The patient and the orthopaedist must make the decision about a hip replacement together – it cannot be decided by one party alone. It is generally recommended when the pain disturbs the patient’s life so much that they cannot function normally and conservative treatment is no longer effective. However, the patient’s own hip is still their own hip and replacement surgery should not be done too early. If pain is the only main symptom, then the mobility achieved with the prosthesis may not be as good as that of the patient’s own hip.

Like any other surgical procedure, hip replacement may also have complications. For example, dislocation or luxation of the endoprosthesis, difference in the length of the legs, deep-vein thrombosis, fractures, infections or implant migration. Hip replacement puts certain restrictions on the patient for life, e.g. they have to avoid sitting in a position where the thigh is bent more than 90 degrees from the hip joint, and one leg cannot be crossed over the other. The patient may not bend down directly: they must squat first to pick up things off the floor or ground. In general, patients get used to these restrictions very well.

Can hip osteoarthritis be prevented?

Ten years ago the answer would have been a resounding ‘no’, but now specialists believe that it can be prevented in certain cases. This concerns the femoroacetabular impingement (FAI) that younger people can suffer from. It occurs in people aged 20-50 and comes with a feeling of discomfort and pain in the groin, the area of the greater trochanter and the buttocks. Physical exertion, sporting activities and changes in the nature of work increase complaints. Joint mobility is restricted.

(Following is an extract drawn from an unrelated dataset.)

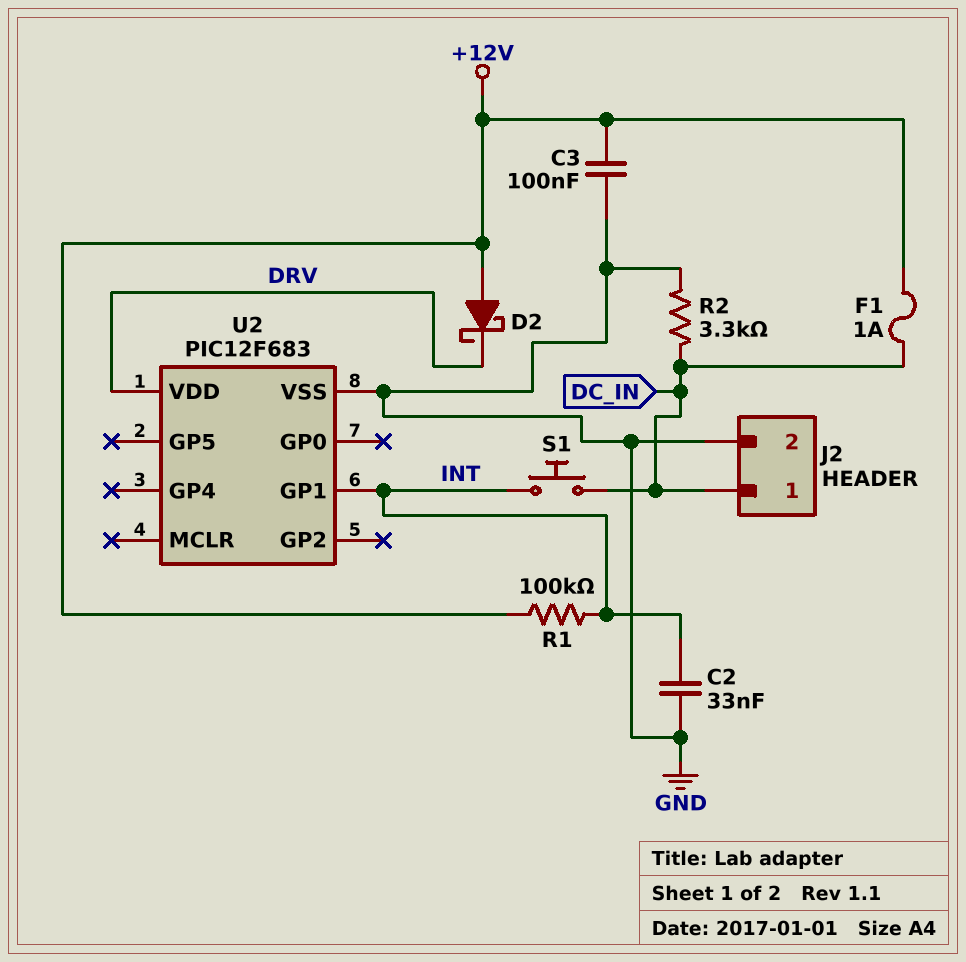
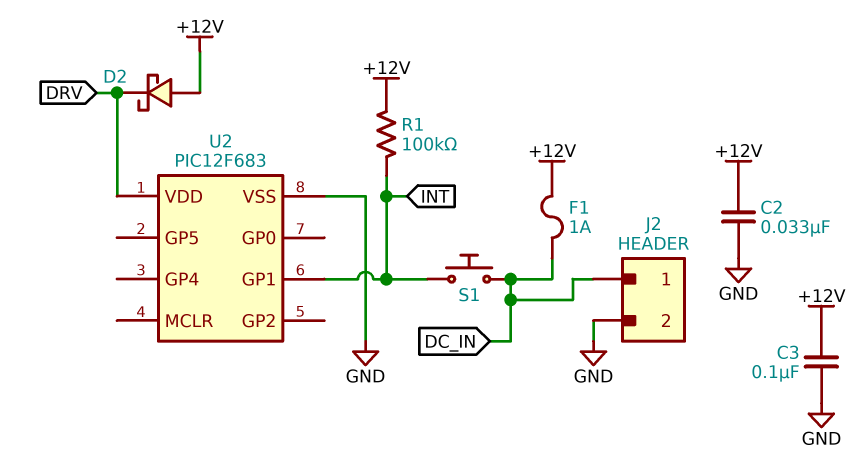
C2: 33nF (GND, INT) -> 33nF (+12V, GND)
R2: 3.3k (DC_IN, GND) -> none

The impingement can be identified with an objective examination or tests if the patient reacts in a certain manner to certain leg positions when lying down – for example, if the pelvis also moves during the internal rotation of the hip, internal rotation is less than 20 degrees or there is pain in the groin.

Treatment of FAI. Surgical treatment includes hip arthroscopy, mini-open decompression, surgical dislocation of the hip and corrective osteotomy of the hip. Physiotherapy does not help in most cases. Timely surgical treatment of FAI is very effective in alleviating pain and improving the patient’s quality of life. It slows down and reduces the progress of cartilage damage and the emergence of osteoarthritis.

Hip dysplasia is a developmental disease occurring in ca 1/1000 babies where the front upper edge of the acetabulum is not properly developed – it is low and the angle of the acetabulum is abnormal. Anterior lateral overload and rupture of acetabular labrum are developing. Advanced arthritis develops over time. Discovering hip dysplasia in babies and treating it correctly help the joint develop into a fully functional hip and there are generally no problems in an older age.

A patient suffering from dysplasia who comes to see an orthopaedist is usually a youngish woman who feels discomfort when walking; there is sharp pain in the groin; the hip may become locked; one of the legs is weaker; there is exertion pain etc. Treatment can be conservative and surgical. The latter is used if conservative treatment with NSAIDs or lifestyle changes is unsuccessful, the patient is still young enough and there is no osteoarthritis.